Somos nove na carrinha, incluindo o motorista. Uma das mais antigas na equipa é a última a entrar e dispara as novidades:
- O Sr. Manel afinal não morreu, foi internado no São José no dia 29, depois de lá termos estado a 26.
Ouvem-se suspiros de alívio, e desabafos: "ainda bem, ele estava tão mal, coitado!"
- Ah, é verdade! E a "avó" hoje não pode vir.
Não sei quem é o Sr. Manel, não sei quem é a "avó", é a minha primeira vez na volta. Remeto-me ao silêncio, ouvidos e olhos bem atentos, quero apanhar tudo, não quero perder nada.
Alguém sugere que, de vez em quando, seria melhor fazer a volta ao contrário, pois fazendo sempre da mesma forma os últimos são sempre prejudicados, a comida já é pouca e as roupas já estão escolhidas.
Da última vez que foram, enganaram-se no caminho e até calhou bem. Chegaram mais tarde à Rua Castilho e apanharam imensos. É importante saber onde eles param e onde dormem. "Nós é que temos de os encontrar".
Na Castilho, estão de facto imensos. E aproximam-se assim que a carrinha estaciona. Começa a distribuição, com calma, com ordem, com educação, com humildade. Eles sabem que chega para todos. Aproximam-se de mim e perguntam-me:
- arranja-me uma camisolinha de gola alta quentinha? tem estado tanto frio". E umas calças? E uma peúgas? E .... E.... E...
- Veja lá se estas lhe servem. Parecia eu que estava a vender na feira.
- O que é que a menina acha?
- Acho que sim, que lhe hão-de ficar bem. Fique com essas!
- Obrigada menina, saúde! Muita saúde. Boa noite
No cinema São Jorge estão dois. Ofereci-me para ser eu a entregar o saco com o pão e o iogurte. Vestem-me o colete. Aproximei-me e perguntei: "Somos da Comunidade Vida e Paz, posso deixar-lhe um saquinho?" E levantando as mãos no ar, apalpando no vazio diz-me "deixe dois, se faz favor", continua procurando o saco que apresento à frente dos seus olhos, não o vê, não me vê. Toco-lhe e digo-lhe "deixe estar, eu ponho aqui ao seu lado".

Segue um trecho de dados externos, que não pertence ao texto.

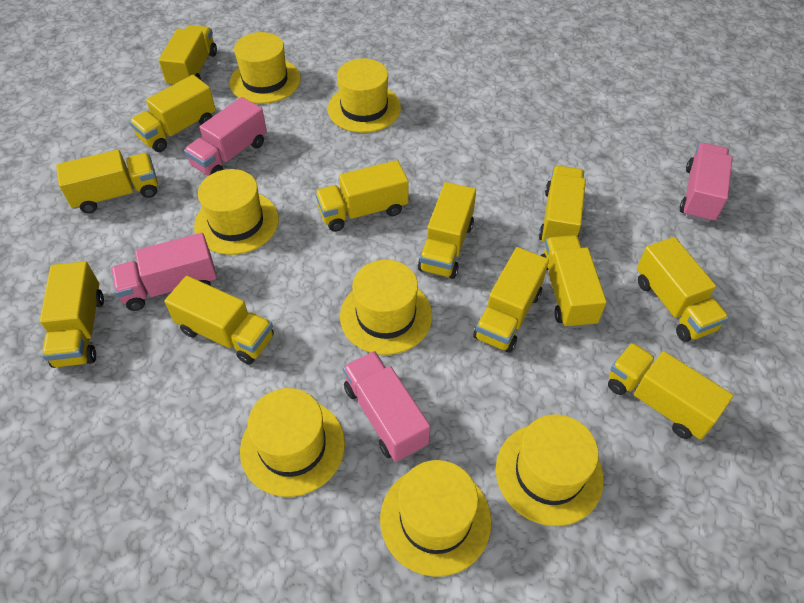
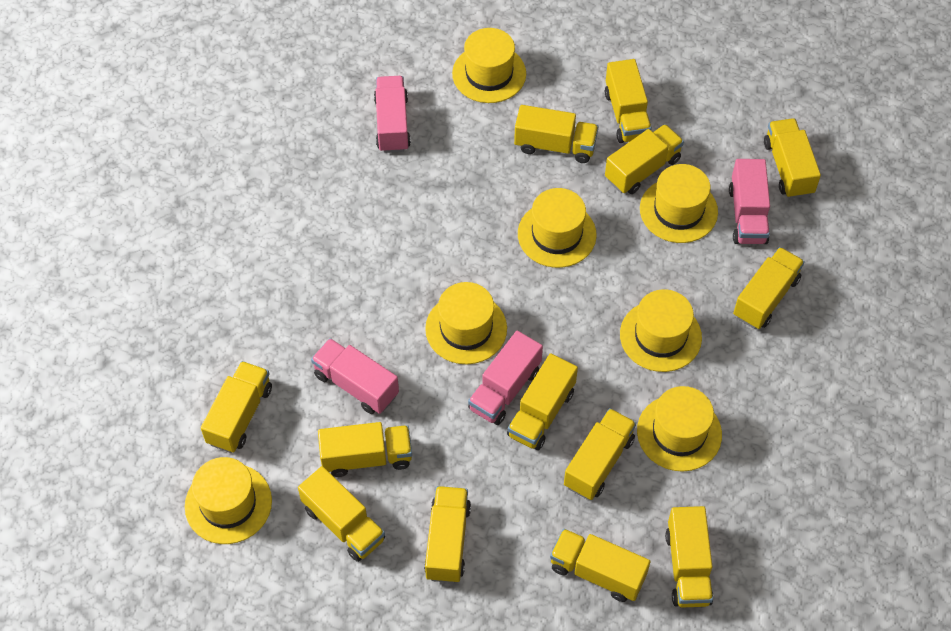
yellow truck: 12 -> 13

Subimos à Praça da Alegria, e voltamos a parar. Lá está o Sr. António, desta vez não quer comida, só quis falar. Açoreano, alguns 50 anos, todo ele cheira a vinho. No meio do seu dialecto apanho algumas frases soltas. "Não quero comida, tenho a mochila cheia, quero trabalho, devo 20 mil euros às finanças, quero trabalho".
Duas das colegas voltam da entrega naquela paragem e actualizam o resto do pessoal "o senhor daqui já tem quarto. A segurança social arranjou-lhe onde ficar, agora diz que precisa de lençóis. Na próxima volta havemos de lhe trazer lençóis."

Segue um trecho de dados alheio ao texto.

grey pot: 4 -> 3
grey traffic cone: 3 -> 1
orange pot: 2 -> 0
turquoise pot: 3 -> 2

Junto ao edifício da PT, mais uma paragem. No sítio onde paramos não se vê ninguém, mas elas (as mais antigas) sabem que eles estão lá e que ainda são muitos. Ofereço-me para fazer a entrega. "Espera, não vás sozinha!"
A esta hora da noite e com o frio a apertar, nesta paragem já não se veem rostos, já não se trocam palavras. Estão a dormir! Cobertos até cima, apenas se veem vultos. Dois deles aninhados debaixo de um cadeeiro de rua, outros dois debaixo das arcadas do edifício, e outros dois mais além. "Olha, aquele parece o Sr. Hermenegildo. Mas ele não tinha ido para a instituição?... já cá está outra vez..."
Junto ao edifício do antigo hospital particular, por baixo das arcadas está a barraca montada com colchão e tudo. Cheiro nauseabundo. Mais dois que compartilham um espaço. Paro para pensar "aqui nasceu a minha filha".
Chegamos ao Saldanha, e pela primeira vez encontro mulheres de rua. "Não me arranja um cachecol e uma camisolinha para a minha netinha? E uma camisola interior? E shampoo, tem?" Logo aparece outra: "Para que queres tu tanta roupa? Vais vender?" E diz para mim, "Esta é uma mentirosa."
Penso para os meus botões: "porque é que as mulheres têm de ser assim umas para as outras, chiça penico? Até na miséria."
Aproxima-se a "senhora do multibanco". Da última vez, foram dar com ela a dormir dentro de um daqueles espaços fechados onde levantamos dinheiro. Precisa de roupa, já não temos nada para lhe dar. Estamos no fim da volta.
Num qualquer passeio por Lisboa, estas são as pessoas que evitamos encontrar, das quais desviamos o olhar, cartões de visita indesejados. Os voluntários da Comunidade Vida e Paz procuram-nos, querem saber onde estão, o seu nome, o que precisam.
Este é o relato da minha primeira vez na volta com a Comunidade. Não é um passeio engraçado, mas foi bom. Quero repetir. Quero repetir esta sensação de desprendimento, de dar sem olhar para trás, de dar e ver brilhos nos olhos, e educação, e respeito, sem juízos de valor.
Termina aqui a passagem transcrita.